Although the cop who finds the man in Alfreton Road describes him as “absolutely stark bollock naked,” that is not quite true—he is wearing a sock. The naked man is flabby, middle-aged, and bleeding heavily, in no shape to be sprinting down the street at three in the morning. After the ER doctors patch up his stab wound, the man tells the police he was attacked by a prostitute. Then he clams up, embarrassed, and refuses to even give his name. This is the fourth such recent attack reported to police inspector Charlie Resnick’s thinly stretched Nottingham police department. Two victims were salesmen; the other was a traveling Italian soccer fan, lured away from his friends by a redheaded beauty. It’s up to Resnick to find a link between the crimes, and to nab the perpetrator before more of the city’s men let their basest urges lead them into peril.
PUBLISHERS WEEKLY
Up to now, Harvey hasn't set his Nottingham copper Charlie Resnick on a false step as the jazz-loving, culinarily adept, love-crossed inspector and his disparate colleagues have probed their way through the urban demimonde of industrial northern England. But Harvey lurches into cozy territory this time, as Nottingham hosts a mystery convention. On the scene are a successful American hard-boiled authoress and a prissy English grande dame of letters with a diminishing readership. Both have devoted underlings. As the American writer receives threatening letters in the mail, a knife-wielding prostitute has carved up a series of johns, the last one fatally.
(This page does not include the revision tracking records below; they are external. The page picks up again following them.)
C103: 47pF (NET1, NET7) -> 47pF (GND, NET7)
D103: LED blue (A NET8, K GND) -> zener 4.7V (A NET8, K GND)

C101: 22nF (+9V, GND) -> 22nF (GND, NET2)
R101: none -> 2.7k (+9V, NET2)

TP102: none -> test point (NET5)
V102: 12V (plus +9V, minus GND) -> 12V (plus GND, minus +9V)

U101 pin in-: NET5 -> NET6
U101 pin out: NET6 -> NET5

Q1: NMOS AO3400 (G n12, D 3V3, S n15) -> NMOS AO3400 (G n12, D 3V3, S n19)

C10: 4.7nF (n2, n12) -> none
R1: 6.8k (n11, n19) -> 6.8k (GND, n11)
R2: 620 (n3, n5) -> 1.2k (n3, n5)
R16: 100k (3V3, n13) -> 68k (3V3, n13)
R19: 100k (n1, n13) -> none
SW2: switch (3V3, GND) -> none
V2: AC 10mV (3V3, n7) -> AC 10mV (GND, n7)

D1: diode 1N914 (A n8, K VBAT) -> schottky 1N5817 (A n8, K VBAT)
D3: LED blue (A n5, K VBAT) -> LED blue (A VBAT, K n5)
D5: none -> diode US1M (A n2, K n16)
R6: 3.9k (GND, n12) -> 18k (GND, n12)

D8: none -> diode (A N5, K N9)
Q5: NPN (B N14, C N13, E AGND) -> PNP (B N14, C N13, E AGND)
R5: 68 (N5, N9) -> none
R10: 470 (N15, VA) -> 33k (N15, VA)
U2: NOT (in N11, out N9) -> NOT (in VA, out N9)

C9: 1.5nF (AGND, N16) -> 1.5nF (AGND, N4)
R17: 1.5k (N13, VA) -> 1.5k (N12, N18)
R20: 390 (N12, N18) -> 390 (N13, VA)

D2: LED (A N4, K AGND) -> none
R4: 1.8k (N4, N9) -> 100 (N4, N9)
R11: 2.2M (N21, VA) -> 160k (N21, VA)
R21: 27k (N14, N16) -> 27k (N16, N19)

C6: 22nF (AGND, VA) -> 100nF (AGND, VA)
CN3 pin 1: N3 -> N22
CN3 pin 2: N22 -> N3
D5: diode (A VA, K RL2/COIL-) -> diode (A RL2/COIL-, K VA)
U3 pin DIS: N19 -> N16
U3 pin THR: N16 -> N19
Harvey abandons noir narrative angles for noir lore, dropping the names of real-life novelists and movie stars and offering some behind-the-scenes views of mystery conventions. Although he nabs both the writer of the letters and the perpetrator of the fatal stabbing, the divorced and lonely Resnick doesn't find anyone to fill the empty spot in his romantic life. This tale, following Cold Light (1994), stands on its own, but it's the weakest entry in a series that has thus far delivered nothing less than definitive procedural fiction undershot with telling social realism.